English adventurer to Virginia and Plymouth colonies (d. 1644)

Steven Hopkins ( – ) was an English adventurer to the Virginia Colony and Plymouth Colony. Most notably, he was a passenger on the Mayflower in 1620, one of 41 signatories of the Mayflower Compact, and an assistant to the governor of Plymouth Colony through 1636. He worked as a tanner and merchant and was recruited by the Company of Merchant Adventurers of London to provide the governance for the colony and to assist with the colony's ventures. He was the only Mayflower passenger with prior New World experience, having been shipwrecked in Bermuda in 1609 en route to Jamestown, Virginia. Hopkins lived in Jamestown from 1610 to 1614, then returned to England. Hopkins settled in Plymouth Colony and died there in 1644.

==English origins==
Hopkins was baptized on 30 April 1581 at Upper Clatford, Hampshire, England, the son of John Hopkins and Elizabeth Williams.
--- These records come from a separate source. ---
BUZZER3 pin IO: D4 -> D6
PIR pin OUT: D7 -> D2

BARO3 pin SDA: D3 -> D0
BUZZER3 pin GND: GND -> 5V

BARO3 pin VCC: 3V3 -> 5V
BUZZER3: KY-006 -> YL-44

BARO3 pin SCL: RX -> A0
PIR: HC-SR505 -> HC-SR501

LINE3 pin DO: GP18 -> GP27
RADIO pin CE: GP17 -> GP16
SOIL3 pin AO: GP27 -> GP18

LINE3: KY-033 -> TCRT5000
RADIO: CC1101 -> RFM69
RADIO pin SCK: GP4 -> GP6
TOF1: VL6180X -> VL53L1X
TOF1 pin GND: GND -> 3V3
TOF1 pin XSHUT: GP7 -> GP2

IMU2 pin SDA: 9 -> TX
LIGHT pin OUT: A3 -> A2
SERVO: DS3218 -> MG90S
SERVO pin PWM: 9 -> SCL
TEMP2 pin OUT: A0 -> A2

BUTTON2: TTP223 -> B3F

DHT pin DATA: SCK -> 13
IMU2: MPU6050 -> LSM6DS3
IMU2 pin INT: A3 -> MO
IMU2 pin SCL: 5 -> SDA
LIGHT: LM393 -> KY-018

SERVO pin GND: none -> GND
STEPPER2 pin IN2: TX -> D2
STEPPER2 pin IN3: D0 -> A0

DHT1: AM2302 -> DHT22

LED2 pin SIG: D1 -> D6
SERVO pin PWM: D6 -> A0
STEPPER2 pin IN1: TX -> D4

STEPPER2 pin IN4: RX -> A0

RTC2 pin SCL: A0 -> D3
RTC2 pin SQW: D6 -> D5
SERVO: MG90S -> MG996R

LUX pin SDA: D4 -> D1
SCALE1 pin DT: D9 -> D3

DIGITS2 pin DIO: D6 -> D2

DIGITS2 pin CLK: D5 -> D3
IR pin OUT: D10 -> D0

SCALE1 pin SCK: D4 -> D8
He died at Plymouth Colony, Massachusetts between 6 June 1644 and 17 July 1644.
Not much is known about his early life in Hampshire, but his family appears to have moved to Winchester, Hampshire, by 1586. His father died there before 4 September 1593 when his estate inventory was taken, and by 1604 Stephen had moved to Hursley, Hampshire. (Note: Hopkins's biographers had long stated he had originated in Wortley, Gloucester, and had married Constance Dudley, but this claim was disproven in 1998 with the discovery of his origins in Hursley. His wife Mary's maiden name was unknown until 2012.)

==Early adventures in the New World==
Scholars affirm that Stephen Hopkins was the only Mayflower passenger who had previously been to the New World, and that Hopkins had adventures that included surviving a shipwreck in Bermuda ("Isle of Devils") and working from 1610 to 1614 in Jamestown. Genealogy experts appearing on the TV series Who Do You Think You Are? with his descendant Allison Janney agreed.

In early 1609, Stephen Hopkins began employment as a minister's clerk, reading religious works to a congregation including members of the Virginia Company. On 2 June 1609, Hopkins left his wife and family, and in his ministerial clerk's position, departed for Jamestown in Virginia on the 300-ton Sea Venture, flagship of a flotilla led by Sir George Somers. The Sea Venture was carrying the new Jamestown governor, Sir Thomas Gates, to his post, as well as resupplying the colony with goods and new settlers.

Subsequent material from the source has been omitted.